I find this to be incredibly true in the US as well. I'm a university student,
and there is a marked difference between how I know my friends are feelings
vs. how they post on social media. I went through a long period of depression
a few years ago because (for a variety of reasons) I was isolated from most of
my good friends. Spending tons of time with them on social media didn't make
me happy. It was confusing, feeling like I was still in touch with all my
friends but at the same time not getting any of the usual positive emotions.

There's really nothing like human companionship.

EDIT: I say "how my friends post on social media" because I stopped using it.
I'll log in and skim every once in a while but I stopped posting about myself
entirely a few years ago. Instead, I try to call or email my friends. For some
reason, email feels much, much more personal than Facebook. I've really gotten
to know some of my friends better by writing back and forth with them.
Different media inspire different conversations, I guess.

------
pjlegato
Most of the population of Japan were sad, angry, and humiliated in 1945. They
blamed traditional society (in general) for having failed them.

The result was that most people discarded traditional social value systems and
customs on a wholesale basis. The traditional ways of interacting with others
began to be seen as horribly old-fashioned, conservative, imperialist, stodgy,
and above all profoundly unfashionable.

However, they failed to create a coherent new system of customs and values to
replace the ones they discarded.
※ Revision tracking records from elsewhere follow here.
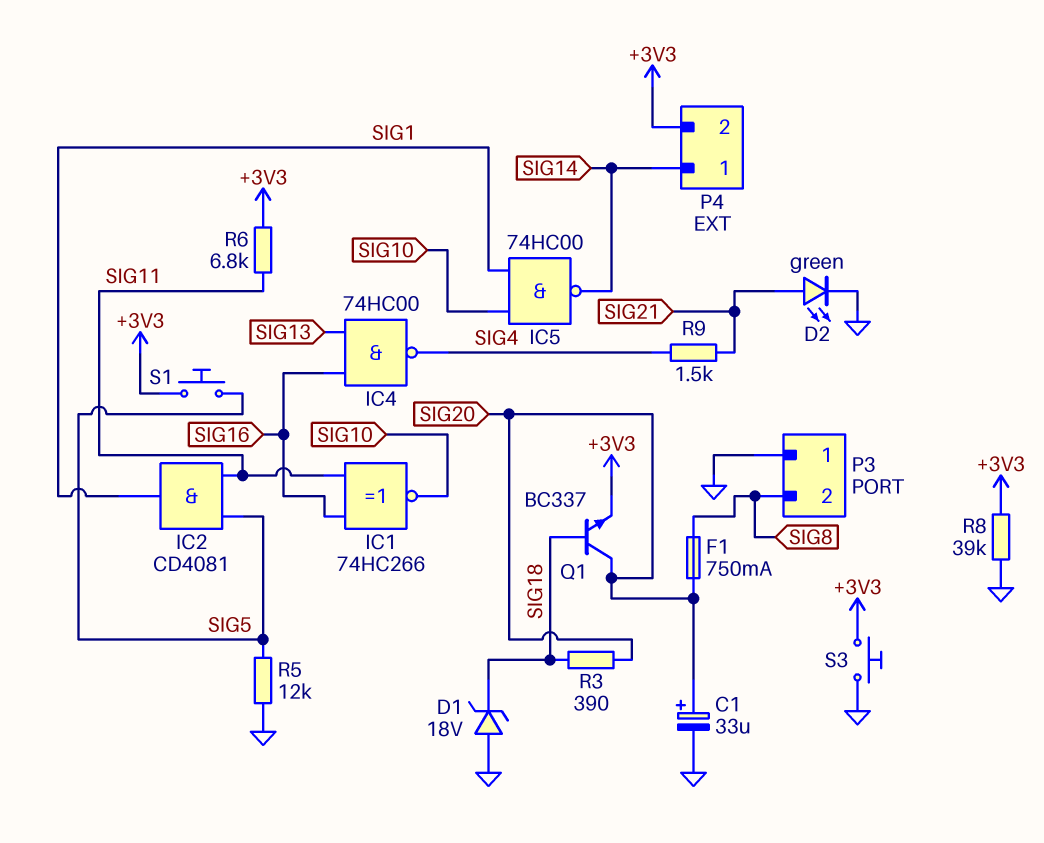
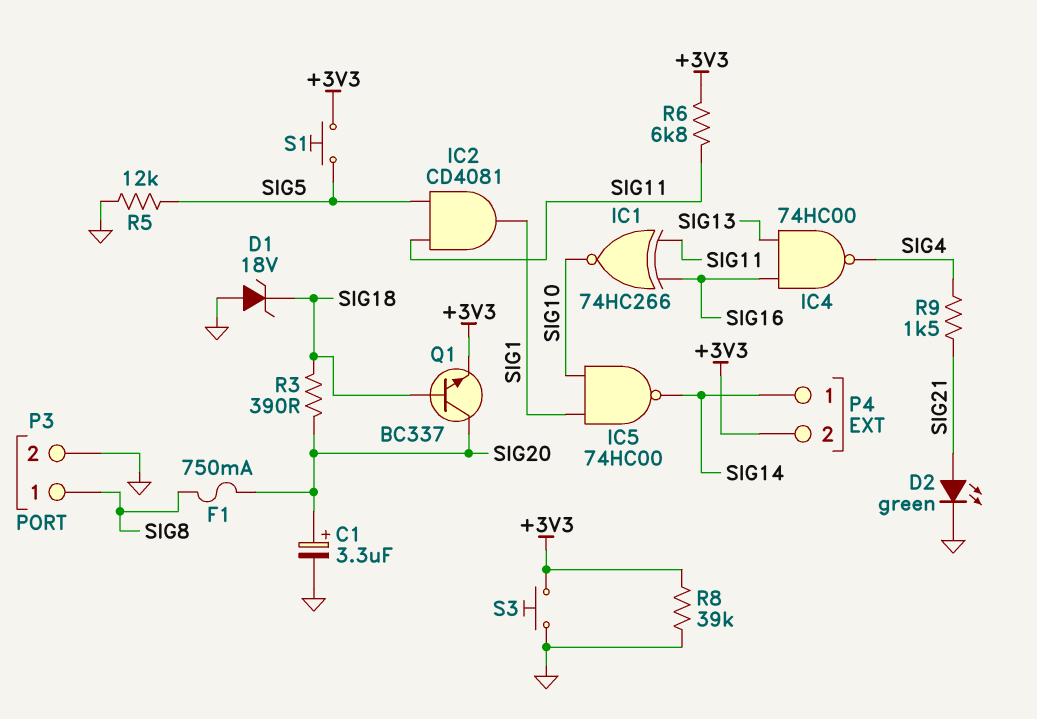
C1: 33uF (plus SIG20, minus GND) -> 3.3uF (plus SIG20, minus GND)
P3 pin 1: GND -> SIG8
P3 pin 2: SIG8 -> GND

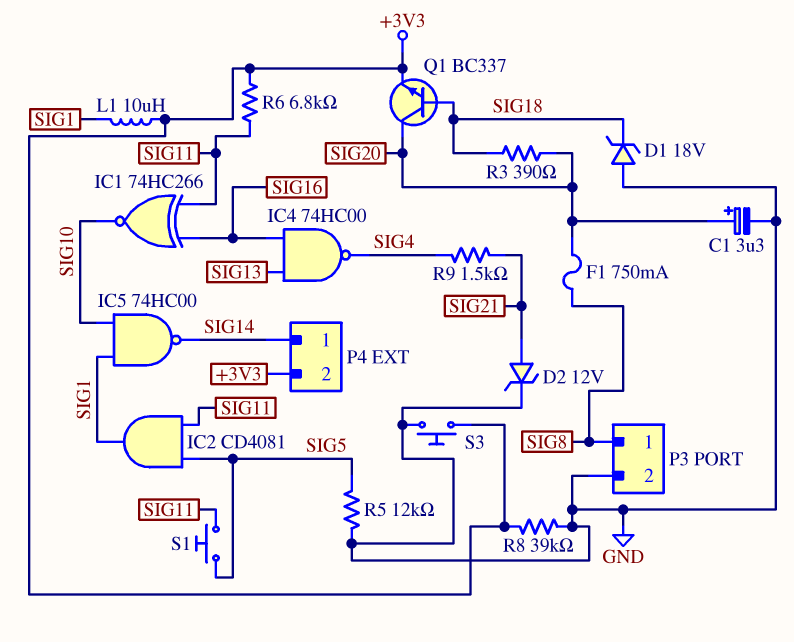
D2: LED green (A SIG21, K GND) -> zener 12V (A SIG21, K GND)
L1: none -> 10uH (+3V3, SIG1)
S1: button (+3V3, SIG5) -> button (SIG5, SIG11)

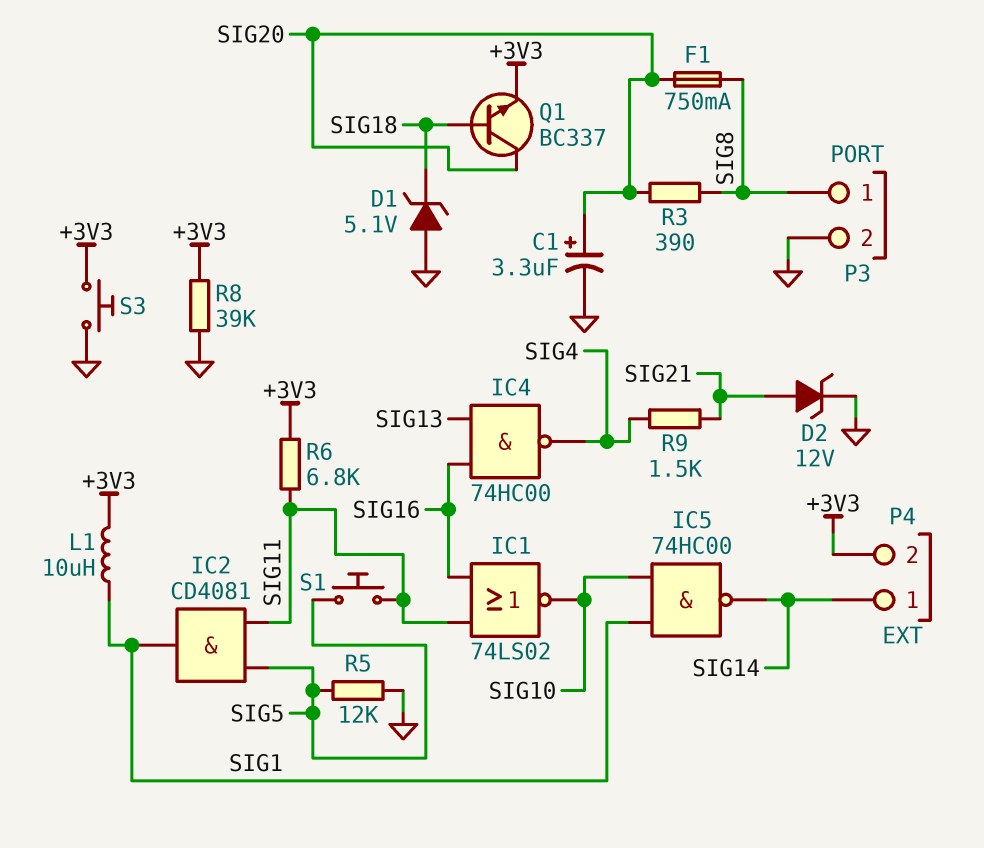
D1: zener 18V (A GND, K SIG18) -> zener 5.1V (A GND, K SIG18)
IC1: XNOR 74HC266 (in SIG11, in SIG16, out SIG10) -> NOR 74LS02 (in SIG11, in SIG16, out SIG10)
R3: 390 (SIG18, SIG20) -> 390 (SIG8, SIG20)

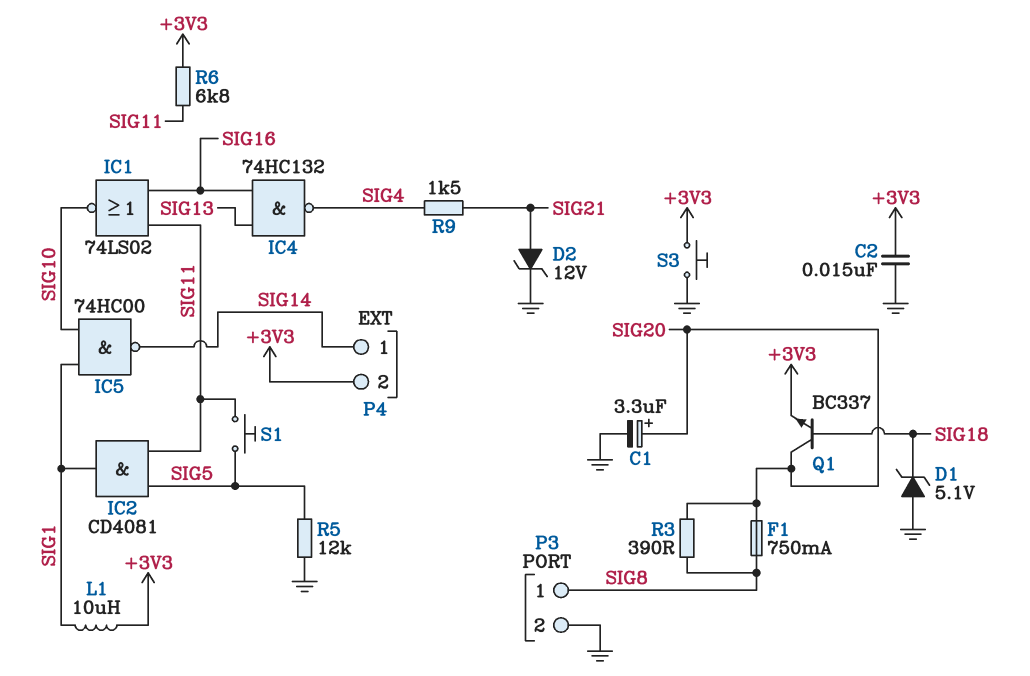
C2: none -> 15nF (+3V3, GND)
IC4: NAND 74HC00 (in SIG13, in SIG16, out SIG4) -> NAND 74HC132 (in SIG13, in SIG16, out SIG4)
R8: 39k (+3V3, GND) -> none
The result was the atomization of society,
the lack of the shared mores, norms, and contexts that traditionally produced
the conditions necessary to find friendship.

Something very similar happened in California with the mass adoption of
countercultural criticisms of traditional society in the 1960s and 1970s,
which now manifests as a sort of pervasive social awkwardness and atomization.

The trend lags a few years behind Tokyo, but I imagine before too long, San
Francisco too will have "rent-a-friend" services to fill the void created by
the lack of shared social mores and customs that traditionally allowed people
to make friends.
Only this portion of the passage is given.